Rent Growth Slows As Industrial Footprints Shrink In South Florida

Bisnow | Matt Wasielewski

South Florida’s industrial market is reaching something of an equilibrium after years of frenzied growth.

Vacancy in Miami-Dade County ticked up to 2.4% but remains well below long-term averages even as more than 3M SF of new space has delivered this year. 

Third-quarter leasing activity was down 12% from the second quarter at 2.1M SF, and negative absorption totaled 319K SF, marking the first time since the third quarter of 2021 that more space became available during the period than was taken up.

The number of deals for between 100K SF and 250K SF has slipped by 71.5% since 2022, and leases between 20K SF and 50K SF accounted for 36% of leasing activity in the third quarter. 

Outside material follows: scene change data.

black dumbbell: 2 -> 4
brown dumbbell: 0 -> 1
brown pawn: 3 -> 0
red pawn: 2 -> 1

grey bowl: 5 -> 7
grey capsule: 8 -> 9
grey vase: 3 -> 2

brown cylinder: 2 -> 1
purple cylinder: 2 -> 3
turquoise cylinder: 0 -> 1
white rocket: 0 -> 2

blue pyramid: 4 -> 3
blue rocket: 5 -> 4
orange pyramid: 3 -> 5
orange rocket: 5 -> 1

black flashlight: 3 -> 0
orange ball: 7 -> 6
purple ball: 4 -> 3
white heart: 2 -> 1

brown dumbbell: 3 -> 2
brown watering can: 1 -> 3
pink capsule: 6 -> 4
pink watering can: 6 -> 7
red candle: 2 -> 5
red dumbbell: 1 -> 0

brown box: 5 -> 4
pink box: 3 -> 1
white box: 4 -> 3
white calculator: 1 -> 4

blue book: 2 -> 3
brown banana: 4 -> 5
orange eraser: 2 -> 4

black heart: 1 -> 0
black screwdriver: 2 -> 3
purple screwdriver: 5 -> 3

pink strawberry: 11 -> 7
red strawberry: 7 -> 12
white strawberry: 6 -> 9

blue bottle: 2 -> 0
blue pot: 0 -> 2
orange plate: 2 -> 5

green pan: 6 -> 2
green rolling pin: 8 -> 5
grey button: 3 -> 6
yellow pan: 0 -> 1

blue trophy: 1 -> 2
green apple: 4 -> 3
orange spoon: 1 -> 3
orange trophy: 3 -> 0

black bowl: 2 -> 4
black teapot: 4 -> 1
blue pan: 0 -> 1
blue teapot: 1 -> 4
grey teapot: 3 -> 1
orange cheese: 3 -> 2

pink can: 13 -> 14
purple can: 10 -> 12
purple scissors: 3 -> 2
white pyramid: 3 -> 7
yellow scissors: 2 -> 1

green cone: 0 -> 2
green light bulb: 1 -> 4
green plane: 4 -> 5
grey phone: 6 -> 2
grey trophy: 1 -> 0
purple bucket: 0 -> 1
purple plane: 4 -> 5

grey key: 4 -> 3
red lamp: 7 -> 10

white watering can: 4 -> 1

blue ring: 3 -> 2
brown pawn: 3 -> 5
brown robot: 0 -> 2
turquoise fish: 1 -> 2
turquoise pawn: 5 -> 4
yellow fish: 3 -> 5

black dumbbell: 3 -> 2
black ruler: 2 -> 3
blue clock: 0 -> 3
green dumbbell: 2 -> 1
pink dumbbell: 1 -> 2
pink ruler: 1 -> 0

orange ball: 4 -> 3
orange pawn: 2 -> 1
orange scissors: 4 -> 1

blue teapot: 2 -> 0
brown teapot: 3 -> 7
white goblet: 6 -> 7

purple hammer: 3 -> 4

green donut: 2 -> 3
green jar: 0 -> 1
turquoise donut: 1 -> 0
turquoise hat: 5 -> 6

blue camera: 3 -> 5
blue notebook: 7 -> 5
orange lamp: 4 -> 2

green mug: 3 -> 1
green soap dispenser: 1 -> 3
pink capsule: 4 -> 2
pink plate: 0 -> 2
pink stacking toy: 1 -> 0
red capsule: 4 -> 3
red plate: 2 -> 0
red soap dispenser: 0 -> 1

“There’s never been anything like the spike in 2021. Whether that was from e-commerce, whether it was post-Covid, whether it was pent-up revenge spending, population — all of those added to that surge,” said Wayne Schuchts, managing principal at SRS Real Estate. “The right way to look at the market is to go back to pre-Covid and look at that as a normalized market.”

“Industrial got like high-end homes when New Yorkers came in, where you had a line and you had to pay cash and you had to close tomorrow,” Schuchts said. “We don’t have that anymore. You do have options when you’re out with a tenant.” 

Vacancy in Broward County, at 4.5%, is at its lowest level since 2018, and unlike Miami-Dade, the area had 225K SF of positive absorption in the third quarter. Of the 991K SF of industrial space under development in Broward, 21% is pre-leased.

The relatively strong pre-leasing in South Florida and a vacancy rate that is still well below historical averages signal that the region is well positioned to return to a normalized market as the pandemic wanes, Schuchts said.  

“Maybe there’s a little more supply than we’re used to, and maybe there’s a little less demand than we saw a couple years ago,” he said. “Maybe it’s a two-year absorption as opposed to a one-year.”